Some parts of the country are more at risk than others, of course, and the maps below give you a general picture of risk. But you’ll note that both maps are approximations, and they show considerable differences.
Some of the problem comes from the fact that tornadoes often piggy-back on other natural threats—so they can occur anywhere. Just recently, for example, Hurricane Isaias spawned powerful tornadoes all along its path up the Eastern Seaboard of the U.S. And California is now witnessing rare fire tornadoes—genuine twisters made of smoke and flame—which make the state’s wildfire threat even more terrifying.

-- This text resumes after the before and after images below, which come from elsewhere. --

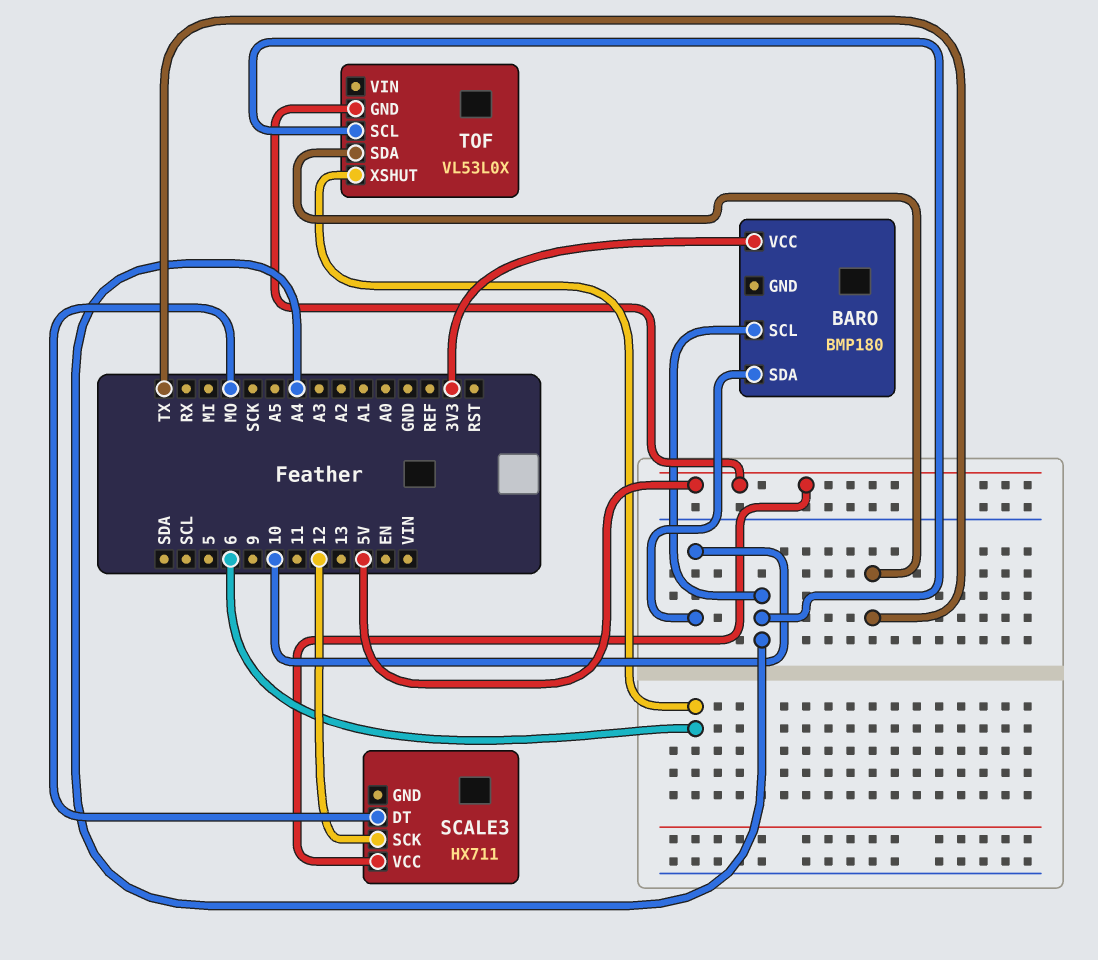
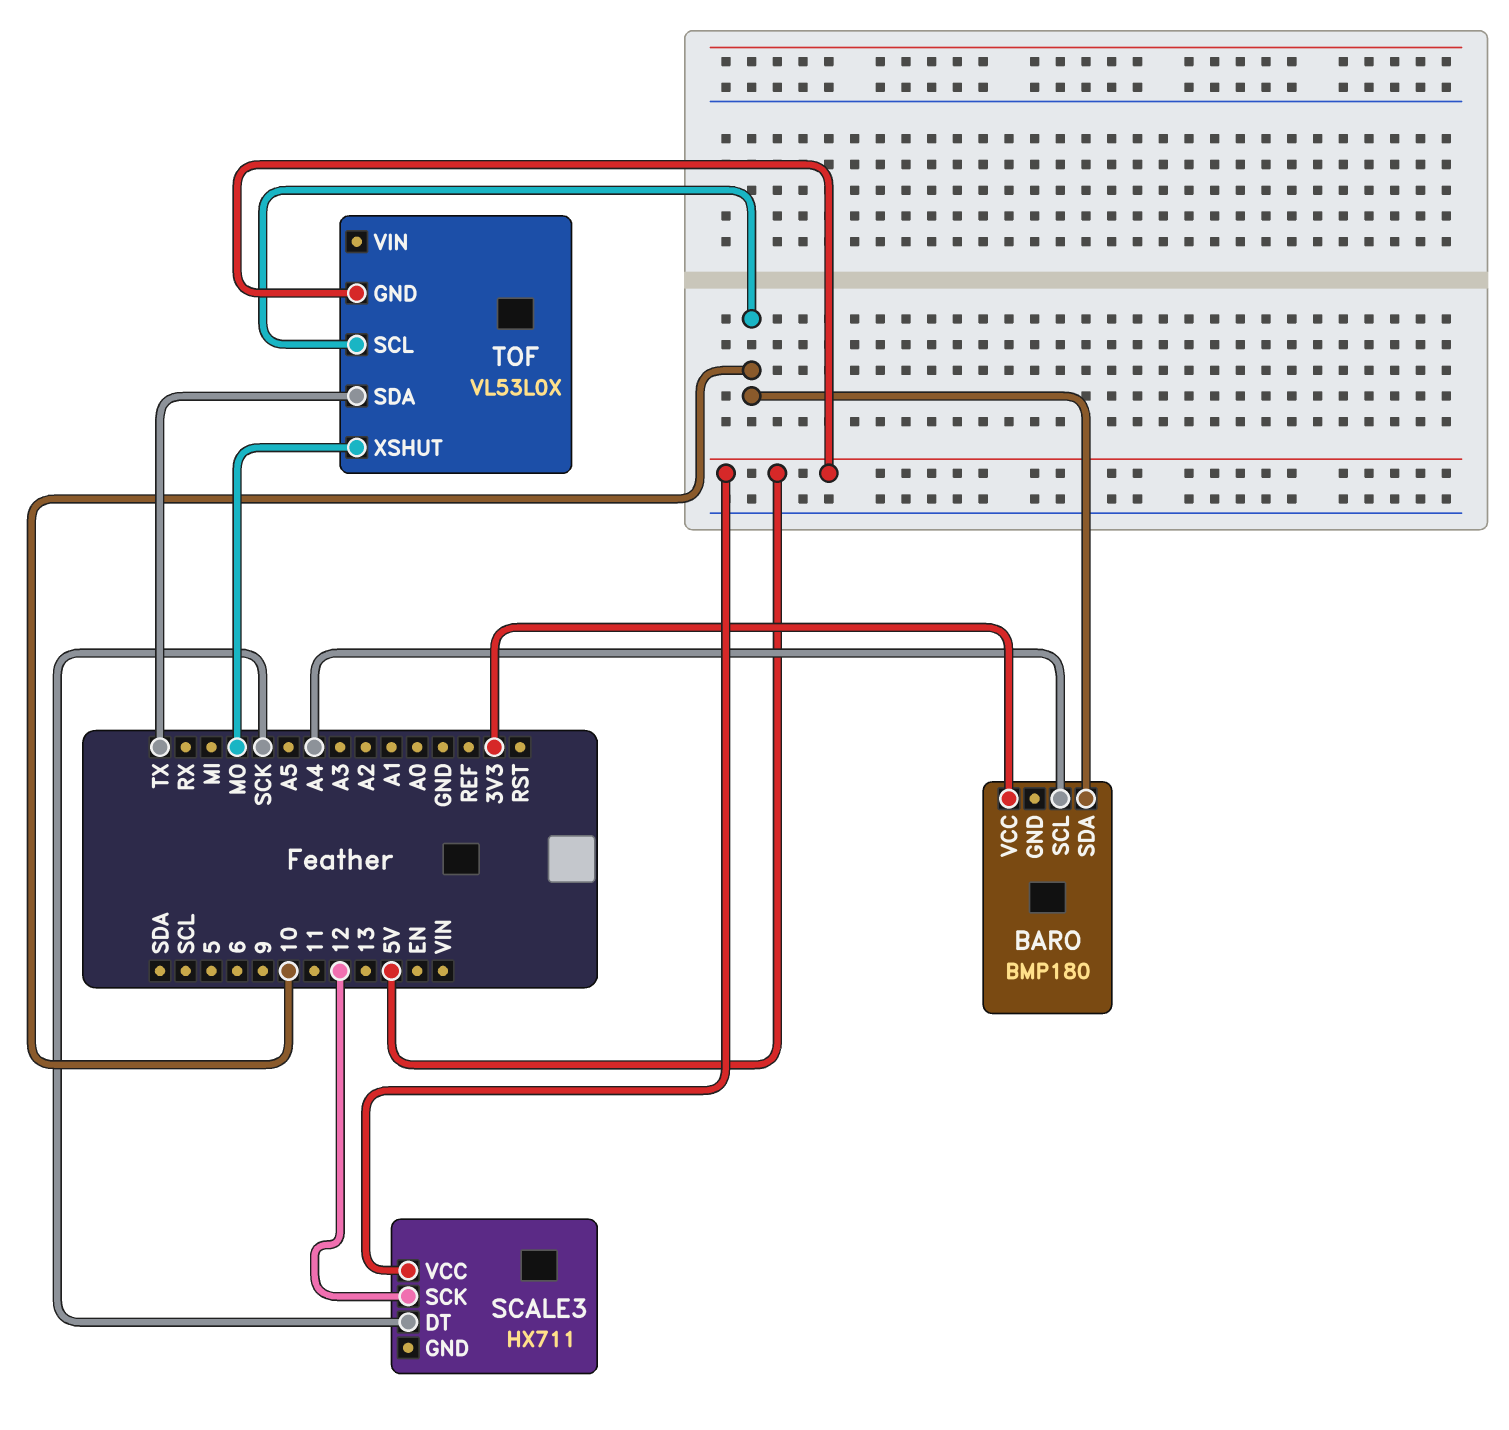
SCALE3 pin DT: MO -> SCK
TOF pin SCL: A4 -> 10
TOF pin XSHUT: 6 -> MO

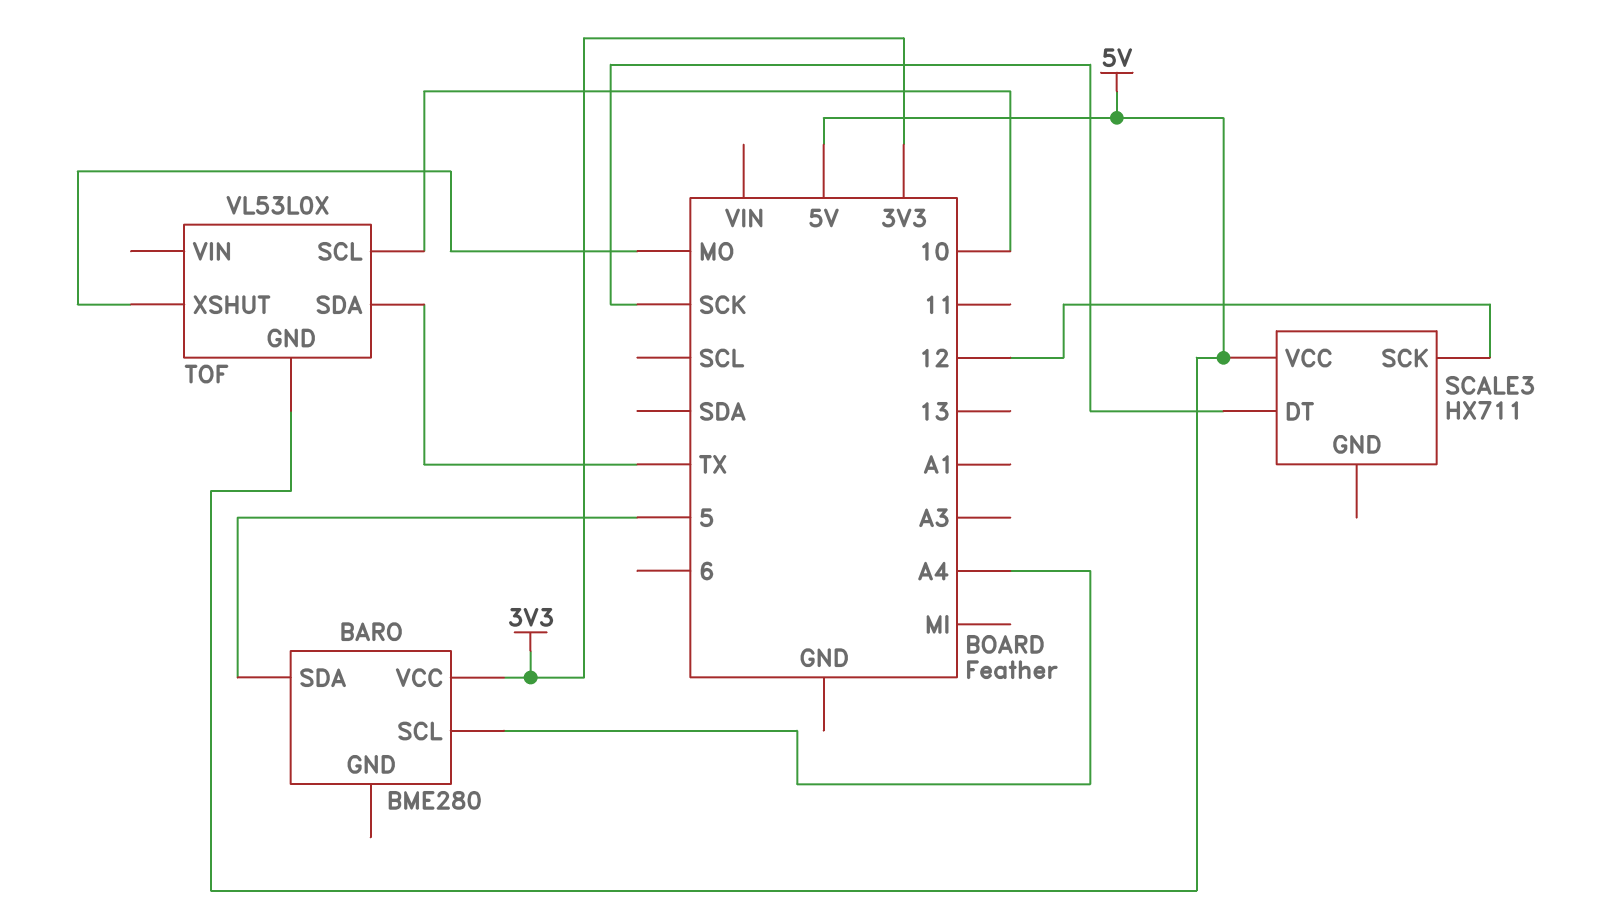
BARO: BMP180 -> BME280
BARO pin SDA: 10 -> 5

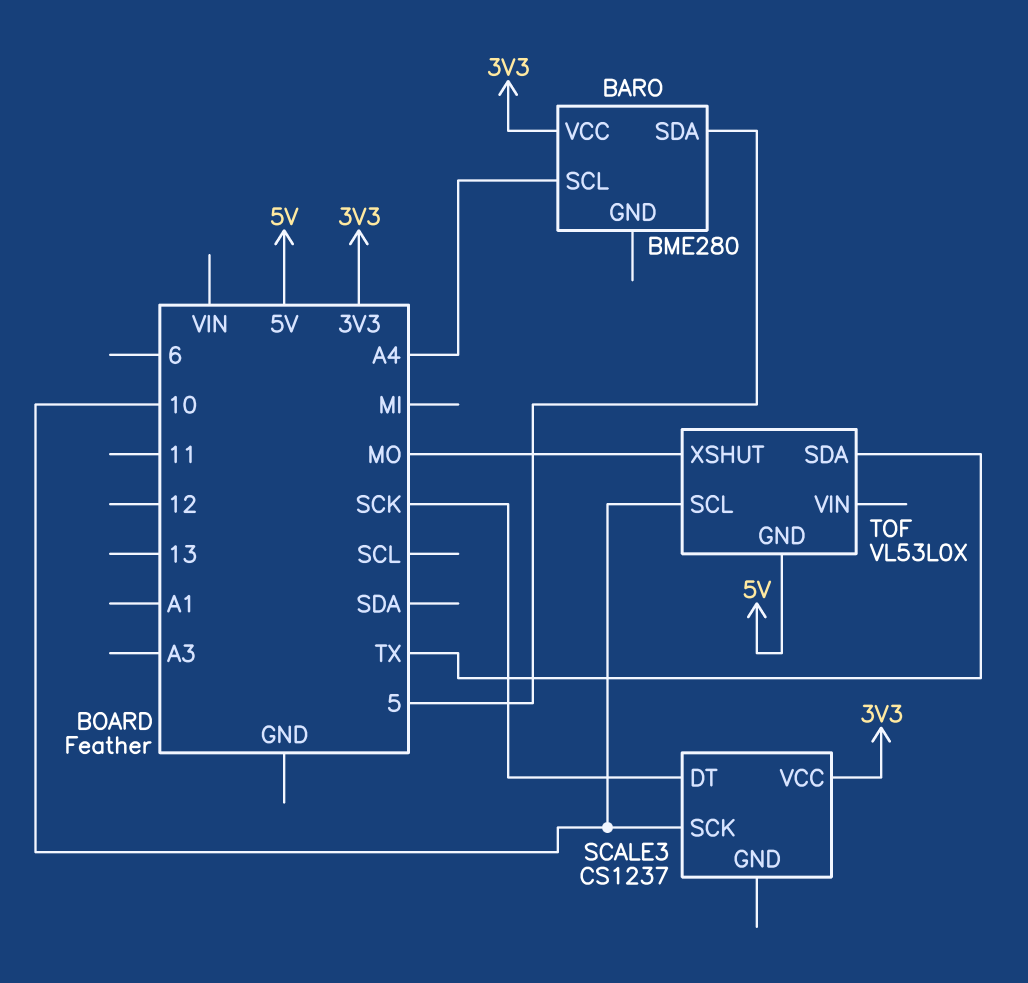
SCALE3: HX711 -> CS1237
SCALE3 pin SCK: 12 -> 10
SCALE3 pin VCC: 5V -> 3V3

But tornadoes can also accompany more “normal” stormy weather. I have experienced two such close encounters—one outside Indianapolis, Indiana, and the other near Winchester, Virginia—and I don’t care to have another. Since tornadoes can occur almost anywhere, your best preventative measure can be to make certain your dwelling is of sturdy construction that makes it storm-resistant.
As the CDC puts it: “Although the most violent tornadoes can level and blow away almost any house and those within it, extremely violent EF5 tornadoes are rare. Most tornadoes are much weaker. You can survive a tornado if you follow safety precautions.”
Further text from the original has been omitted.